UKGC: Education key to bettering Young People’s gambling outcomes

The UK Gambling Commission (UKGC) has reported that childhood exposure to gambling products will impact the attitudes and behavioural outcomes of UK consumers with regards to their future gambling engagements. 

Part of quantitative and qualitative research undertaken by agency 2CV, the UKGC survey examined the views and engagements of the demographic of young people aged between 16-to-30.

2CV’s research was undertaken to reflect young people’s ‘own words and own voice’ with regards to gambling engagements experienced at a formative age, according to the Commission.

The research was split into two phases, with 2CV creating a 10-day focus group examining the behaviours of 30 participants aged 16-to-30 who had all gambled in the past 12-months.

The focus group had an even split of male and female participants, and a mix of different ages, ethnic and socio-economic backgrounds, and problem gambling status according to the full PGSI.

An online survey followed the second phase, conducted on 962 individuals aged between 16-to-25, who were asked questions on their current and past gambling experiences.

Key findings revealed that childhood engagements with gambling were aligned with life events and experiences such as family holidays, first jobs and financial independence.

Respondents stated that witnessing gambling activities during childhood were common, but that their participation was not proactive. However, early exposure to positive and negative experiences (witnessing big wins, losses, hardships) led to an ‘increased interest in gambling’.  

Despite maintaining some influence, early-age exposure to gambling could not be defined as a definitive factor in respondents gambling later in life.

Feedback from 16-to-25 respondents found that friends and family played a greater role in shaping gambling behaviour at a formative age and how an individual perceives negatives or positives of gambling.

Of significance, the research found that young people were most vulnerable to gambling harms once they achieved independence from their families, moving away from home.

By age 20-21, young people are most at risk of falling into problem gambling as they adjust to their new freedoms. It’s also around this age that budgeting and taking steps to gamble safely (e.g. setting limits) are less likely to feel like a priority,” the report stated.

Evaluating wider social influences, the report added that gambling advertising was viewed as ‘trigger-or-nudge’ to gamble, rather than as a determining experience felt by respondents.

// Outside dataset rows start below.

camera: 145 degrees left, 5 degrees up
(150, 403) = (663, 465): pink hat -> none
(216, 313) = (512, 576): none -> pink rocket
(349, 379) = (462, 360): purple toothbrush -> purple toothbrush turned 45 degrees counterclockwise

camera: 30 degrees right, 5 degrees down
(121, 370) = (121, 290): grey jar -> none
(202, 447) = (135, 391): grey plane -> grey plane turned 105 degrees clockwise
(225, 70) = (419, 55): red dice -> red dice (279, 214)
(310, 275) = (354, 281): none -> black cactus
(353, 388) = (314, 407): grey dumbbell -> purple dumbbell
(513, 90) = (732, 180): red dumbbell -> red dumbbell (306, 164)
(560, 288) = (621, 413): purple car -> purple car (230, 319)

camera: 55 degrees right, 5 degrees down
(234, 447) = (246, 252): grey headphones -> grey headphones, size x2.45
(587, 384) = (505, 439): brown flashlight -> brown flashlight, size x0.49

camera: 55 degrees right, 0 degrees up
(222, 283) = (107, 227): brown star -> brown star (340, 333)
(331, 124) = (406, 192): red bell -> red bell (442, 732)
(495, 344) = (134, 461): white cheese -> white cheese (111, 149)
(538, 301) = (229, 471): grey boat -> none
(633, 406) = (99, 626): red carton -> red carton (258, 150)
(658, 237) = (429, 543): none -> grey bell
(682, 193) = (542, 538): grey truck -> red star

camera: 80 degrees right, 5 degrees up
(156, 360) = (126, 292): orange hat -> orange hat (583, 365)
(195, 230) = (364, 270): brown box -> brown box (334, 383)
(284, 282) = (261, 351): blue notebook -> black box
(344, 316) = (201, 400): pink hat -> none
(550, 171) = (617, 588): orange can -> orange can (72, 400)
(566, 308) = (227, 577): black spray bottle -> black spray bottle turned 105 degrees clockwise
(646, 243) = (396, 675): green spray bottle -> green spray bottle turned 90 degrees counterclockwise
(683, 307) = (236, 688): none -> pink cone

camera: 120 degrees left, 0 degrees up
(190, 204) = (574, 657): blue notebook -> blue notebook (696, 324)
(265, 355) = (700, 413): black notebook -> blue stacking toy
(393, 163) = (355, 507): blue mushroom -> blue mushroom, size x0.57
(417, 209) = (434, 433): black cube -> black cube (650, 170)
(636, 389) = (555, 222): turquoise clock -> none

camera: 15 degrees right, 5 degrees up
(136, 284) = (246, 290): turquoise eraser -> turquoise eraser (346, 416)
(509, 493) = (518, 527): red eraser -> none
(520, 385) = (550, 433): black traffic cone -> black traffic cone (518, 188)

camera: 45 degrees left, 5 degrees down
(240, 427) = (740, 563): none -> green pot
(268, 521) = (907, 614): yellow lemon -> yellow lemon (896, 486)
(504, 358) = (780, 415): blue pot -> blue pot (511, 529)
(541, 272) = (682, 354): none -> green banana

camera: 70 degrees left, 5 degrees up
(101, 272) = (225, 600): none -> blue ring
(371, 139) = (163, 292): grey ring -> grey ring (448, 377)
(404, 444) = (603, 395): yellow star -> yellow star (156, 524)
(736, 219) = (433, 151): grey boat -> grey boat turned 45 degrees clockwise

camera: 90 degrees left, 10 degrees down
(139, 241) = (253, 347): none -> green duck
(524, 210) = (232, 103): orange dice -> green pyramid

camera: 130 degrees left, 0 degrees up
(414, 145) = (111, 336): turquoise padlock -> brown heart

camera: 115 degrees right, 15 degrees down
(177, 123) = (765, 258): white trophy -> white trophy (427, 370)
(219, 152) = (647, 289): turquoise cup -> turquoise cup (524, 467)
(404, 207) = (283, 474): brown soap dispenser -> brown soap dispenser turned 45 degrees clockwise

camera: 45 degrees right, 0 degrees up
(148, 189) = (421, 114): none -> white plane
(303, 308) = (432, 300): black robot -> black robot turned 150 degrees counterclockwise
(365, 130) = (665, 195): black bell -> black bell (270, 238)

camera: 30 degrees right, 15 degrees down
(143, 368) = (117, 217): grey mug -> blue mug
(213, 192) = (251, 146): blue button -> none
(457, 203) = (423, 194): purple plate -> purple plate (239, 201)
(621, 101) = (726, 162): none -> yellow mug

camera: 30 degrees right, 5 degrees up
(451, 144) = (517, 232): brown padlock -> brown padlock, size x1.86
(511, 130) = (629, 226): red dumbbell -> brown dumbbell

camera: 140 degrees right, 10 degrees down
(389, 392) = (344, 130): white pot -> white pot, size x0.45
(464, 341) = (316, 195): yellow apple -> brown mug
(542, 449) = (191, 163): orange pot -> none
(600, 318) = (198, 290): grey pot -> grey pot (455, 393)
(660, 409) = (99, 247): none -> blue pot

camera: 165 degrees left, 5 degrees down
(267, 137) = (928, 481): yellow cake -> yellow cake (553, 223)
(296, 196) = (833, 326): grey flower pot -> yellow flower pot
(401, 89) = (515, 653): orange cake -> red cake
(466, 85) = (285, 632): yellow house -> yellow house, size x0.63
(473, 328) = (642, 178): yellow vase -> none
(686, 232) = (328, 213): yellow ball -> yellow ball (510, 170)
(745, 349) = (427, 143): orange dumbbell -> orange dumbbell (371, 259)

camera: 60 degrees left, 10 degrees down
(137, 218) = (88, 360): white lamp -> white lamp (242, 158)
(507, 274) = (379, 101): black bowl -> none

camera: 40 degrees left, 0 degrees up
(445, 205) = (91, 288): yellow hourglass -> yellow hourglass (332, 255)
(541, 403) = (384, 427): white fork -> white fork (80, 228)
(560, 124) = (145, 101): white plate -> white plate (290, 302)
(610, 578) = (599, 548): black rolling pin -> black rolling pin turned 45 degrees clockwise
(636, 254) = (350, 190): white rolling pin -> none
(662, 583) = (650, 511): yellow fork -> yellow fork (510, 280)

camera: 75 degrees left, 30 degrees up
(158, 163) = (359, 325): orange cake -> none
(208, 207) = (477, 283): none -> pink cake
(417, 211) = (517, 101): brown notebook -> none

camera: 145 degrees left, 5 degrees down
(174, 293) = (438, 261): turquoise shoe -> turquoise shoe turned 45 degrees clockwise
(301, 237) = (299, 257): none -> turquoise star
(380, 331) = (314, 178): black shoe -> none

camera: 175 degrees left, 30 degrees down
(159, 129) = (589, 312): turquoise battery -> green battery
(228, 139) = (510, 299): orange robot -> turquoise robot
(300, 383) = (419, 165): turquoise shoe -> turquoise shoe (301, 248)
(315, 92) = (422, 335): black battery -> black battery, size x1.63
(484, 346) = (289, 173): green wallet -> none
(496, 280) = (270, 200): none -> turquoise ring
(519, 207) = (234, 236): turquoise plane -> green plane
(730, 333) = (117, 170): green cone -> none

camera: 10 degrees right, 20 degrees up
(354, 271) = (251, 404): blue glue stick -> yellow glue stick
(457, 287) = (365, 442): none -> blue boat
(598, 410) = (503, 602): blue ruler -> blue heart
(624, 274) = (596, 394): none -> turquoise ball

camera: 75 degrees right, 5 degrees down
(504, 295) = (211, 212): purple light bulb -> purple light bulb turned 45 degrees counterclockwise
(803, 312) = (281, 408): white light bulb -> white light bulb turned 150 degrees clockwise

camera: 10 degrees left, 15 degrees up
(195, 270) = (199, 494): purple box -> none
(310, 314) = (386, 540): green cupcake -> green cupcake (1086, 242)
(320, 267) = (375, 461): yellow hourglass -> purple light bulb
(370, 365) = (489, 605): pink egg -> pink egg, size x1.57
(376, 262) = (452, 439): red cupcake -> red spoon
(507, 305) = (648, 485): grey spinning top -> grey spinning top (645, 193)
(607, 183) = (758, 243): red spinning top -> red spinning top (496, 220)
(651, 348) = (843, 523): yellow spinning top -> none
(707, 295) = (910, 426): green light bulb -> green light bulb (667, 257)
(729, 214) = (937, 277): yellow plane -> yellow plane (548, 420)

Providing guidance, the research outlined that young people’s gambling behaviour should be monitored during their transition towards adulthood – in which gamblers can develop risker habits and anti-social behaviours (lone gambling, borrowing to gamble,).

Protecting young-people from negative gambling outcomes, research stated that policy should be focused on education of children, parents and learning environments.   

Meanwhile, protection stakeholders should take a ‘more holistic approach’ to tackling problem gambling within friendship groups rather than individuals – which are determined to have “a longer-lasting benefit – highlighting the influence of friends on play”.

Tim Miller, Executive Director of the Gambling Commission, said: “Protecting consumers is at the heart of everything we do, and it is important we understand the ways in which children and young people gain exposure to gambling, the products they are playing, and what factors influence their relationship with gambling.

“This latest research forms an important part of our ongoing and wider research programme into gambling behaviours and latest trends across Great Britain. Action to protect consumers should be led by evidence and today’s research publication provides important insights specifically into the ways that children and young people can be protected from gambling harms.”